The company say they provide “Knowledge and access to key decision makers in Washington and Iraq.” The London office is run by Basil Al-Rahim the former Managing Director of The Carlyle Group which, like MerchantBridge is the gatekeeper to foreign investing in Saudi Arabia through the Saudi Economic Offset Program.
“Carlyle had a relationship with the bin Ladens that began in the early 1990s, when they tried to put together a deal for the Italian Petroleum (IP) company. At the time, Basil Al Rahim, a young Carlyle associate, was travelling from Saudi Arabia to Amman to Bahrain, to United Arab Emirates, drumming up support for Carlyle’s forthcoming international funds. One of the clients that Al Rahim helped secure was the bin Laden family, which owned a $5 billion construction business by the name of Saudi Binladin Group.”
In this small world of global do gooders co-incidences abound, there are quite a few here: MerchantBridge was recently appointed Lead Advisor to the Iraqi Ministry of Industry and Minerals for their Lease of Industrial Factories Programme, and has has launched an ‘Iraq Construction Materials Fund’ to capitalise on this.

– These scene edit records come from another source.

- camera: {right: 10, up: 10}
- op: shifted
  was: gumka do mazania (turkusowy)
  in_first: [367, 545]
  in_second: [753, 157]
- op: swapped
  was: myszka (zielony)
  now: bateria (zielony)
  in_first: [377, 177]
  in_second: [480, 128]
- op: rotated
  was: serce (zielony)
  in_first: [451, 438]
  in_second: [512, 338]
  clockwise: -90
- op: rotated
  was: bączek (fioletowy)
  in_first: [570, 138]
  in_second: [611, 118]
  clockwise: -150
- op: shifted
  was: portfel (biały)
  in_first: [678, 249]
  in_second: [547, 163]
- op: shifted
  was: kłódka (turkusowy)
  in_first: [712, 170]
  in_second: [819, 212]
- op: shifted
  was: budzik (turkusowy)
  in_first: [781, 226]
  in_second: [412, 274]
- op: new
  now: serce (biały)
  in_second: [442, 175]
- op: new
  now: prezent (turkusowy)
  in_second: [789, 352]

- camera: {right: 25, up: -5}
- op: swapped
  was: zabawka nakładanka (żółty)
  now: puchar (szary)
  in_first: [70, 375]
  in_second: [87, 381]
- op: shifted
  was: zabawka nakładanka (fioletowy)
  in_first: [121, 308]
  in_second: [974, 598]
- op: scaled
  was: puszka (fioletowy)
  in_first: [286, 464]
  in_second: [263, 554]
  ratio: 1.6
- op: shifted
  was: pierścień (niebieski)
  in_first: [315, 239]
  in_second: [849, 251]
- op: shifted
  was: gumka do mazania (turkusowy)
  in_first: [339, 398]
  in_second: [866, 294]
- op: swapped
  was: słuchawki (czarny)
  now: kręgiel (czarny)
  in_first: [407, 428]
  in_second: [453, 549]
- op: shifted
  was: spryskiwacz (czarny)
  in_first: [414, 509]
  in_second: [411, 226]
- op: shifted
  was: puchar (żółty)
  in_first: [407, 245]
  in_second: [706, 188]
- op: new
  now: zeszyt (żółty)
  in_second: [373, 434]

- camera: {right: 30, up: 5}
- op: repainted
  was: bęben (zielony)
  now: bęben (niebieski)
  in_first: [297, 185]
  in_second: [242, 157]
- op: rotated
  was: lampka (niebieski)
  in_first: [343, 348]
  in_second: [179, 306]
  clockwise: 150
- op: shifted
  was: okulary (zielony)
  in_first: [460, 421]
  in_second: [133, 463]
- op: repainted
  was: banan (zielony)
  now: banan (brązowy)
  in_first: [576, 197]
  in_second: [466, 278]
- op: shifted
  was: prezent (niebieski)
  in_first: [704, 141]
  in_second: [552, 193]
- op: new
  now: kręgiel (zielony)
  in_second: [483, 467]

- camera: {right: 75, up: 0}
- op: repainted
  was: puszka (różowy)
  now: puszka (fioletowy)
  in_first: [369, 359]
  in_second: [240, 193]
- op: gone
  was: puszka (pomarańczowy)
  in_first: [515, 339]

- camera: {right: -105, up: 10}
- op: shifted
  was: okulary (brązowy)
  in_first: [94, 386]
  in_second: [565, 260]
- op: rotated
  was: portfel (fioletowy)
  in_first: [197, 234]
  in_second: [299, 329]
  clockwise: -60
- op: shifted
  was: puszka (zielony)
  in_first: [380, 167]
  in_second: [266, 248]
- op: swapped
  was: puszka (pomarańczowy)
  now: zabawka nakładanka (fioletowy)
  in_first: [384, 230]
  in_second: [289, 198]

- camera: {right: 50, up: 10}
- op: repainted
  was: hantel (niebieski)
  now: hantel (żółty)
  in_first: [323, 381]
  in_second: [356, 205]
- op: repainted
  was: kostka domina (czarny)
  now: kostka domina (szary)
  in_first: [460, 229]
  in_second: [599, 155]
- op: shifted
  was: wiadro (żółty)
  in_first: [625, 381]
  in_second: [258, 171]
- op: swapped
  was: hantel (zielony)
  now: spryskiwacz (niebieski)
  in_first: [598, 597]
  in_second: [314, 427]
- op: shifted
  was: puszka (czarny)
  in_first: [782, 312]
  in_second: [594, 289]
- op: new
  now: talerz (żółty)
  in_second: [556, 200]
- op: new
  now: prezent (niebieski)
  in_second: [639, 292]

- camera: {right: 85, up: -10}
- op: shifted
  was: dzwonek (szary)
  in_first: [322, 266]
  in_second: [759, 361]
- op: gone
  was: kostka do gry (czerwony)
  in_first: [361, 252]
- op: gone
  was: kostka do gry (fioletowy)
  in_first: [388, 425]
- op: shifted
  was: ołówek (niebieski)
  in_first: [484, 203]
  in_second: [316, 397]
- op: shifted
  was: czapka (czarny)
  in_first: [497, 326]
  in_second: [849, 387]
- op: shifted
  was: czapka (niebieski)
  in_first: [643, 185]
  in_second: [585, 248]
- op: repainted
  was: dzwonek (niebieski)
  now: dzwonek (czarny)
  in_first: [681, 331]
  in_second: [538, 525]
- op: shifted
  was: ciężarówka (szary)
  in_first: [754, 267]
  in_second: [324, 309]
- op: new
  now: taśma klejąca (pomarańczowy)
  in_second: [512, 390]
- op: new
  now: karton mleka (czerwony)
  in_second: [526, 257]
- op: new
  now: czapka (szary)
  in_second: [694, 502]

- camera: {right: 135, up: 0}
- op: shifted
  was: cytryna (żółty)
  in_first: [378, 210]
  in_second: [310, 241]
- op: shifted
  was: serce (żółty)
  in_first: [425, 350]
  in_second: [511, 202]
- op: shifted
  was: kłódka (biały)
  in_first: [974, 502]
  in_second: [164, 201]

“The first tranche of US$20 million has been raised from cross-border investors for a new US$ 50 million, 5-year, direct investment fund to finance manufacturers and suppliers of construction materials in Iraq. The fund will invest in sub-sectors where strong demand is expected but supplies are limited or uneconomical to import. Four such projects have been launched immediately: Ready Mixed Concrete, Industrial Paint & Coatings, Engineered Steel Structures & Fabrication, and Plastic Pipes.”
Chalker is a member of the international advisory board of Lafarge et Cie — following the acquisition of Blue Circle, Lafarge became the world’s leading cement producer.
Chalker is also a non-executive director of Group 5 (Pty) Ltd. (Group 5 is a South African-based infrastructural company, specialising in construction and engineering projects as well as materials manufacturing), DCI Limited, Landell Mills Limited and the British Executive Service Overseas
She is president of Transparency International in the United Kingdom, the Intermediate Technology Development Group, The British Consultants and Construction Bureau and an adviser to the World Bank.
== Notes ==
1. Jonah is a non-executive director of Lonmin Plc (previously Lonrho Plc). His yearly salary is £450,000 plus enormous bonuses (private health care, private education of his children, a huge pension, a huge amount of shares and so on — see page 83 ), somewhat higher than the average African. Jonah’s family have a trust which holds a majority interest in Metropolitan, which receives Ashanti’s insurance premium. He was one of the defendants in a consolidated class action under the United States federal securities laws in the U.S. alleging nondisclosures and misstatements concerning the company’s hedging position and program. In order to carry out this hedging, a special purpose vehicle, Geita Management, was been established in the Isle of Man.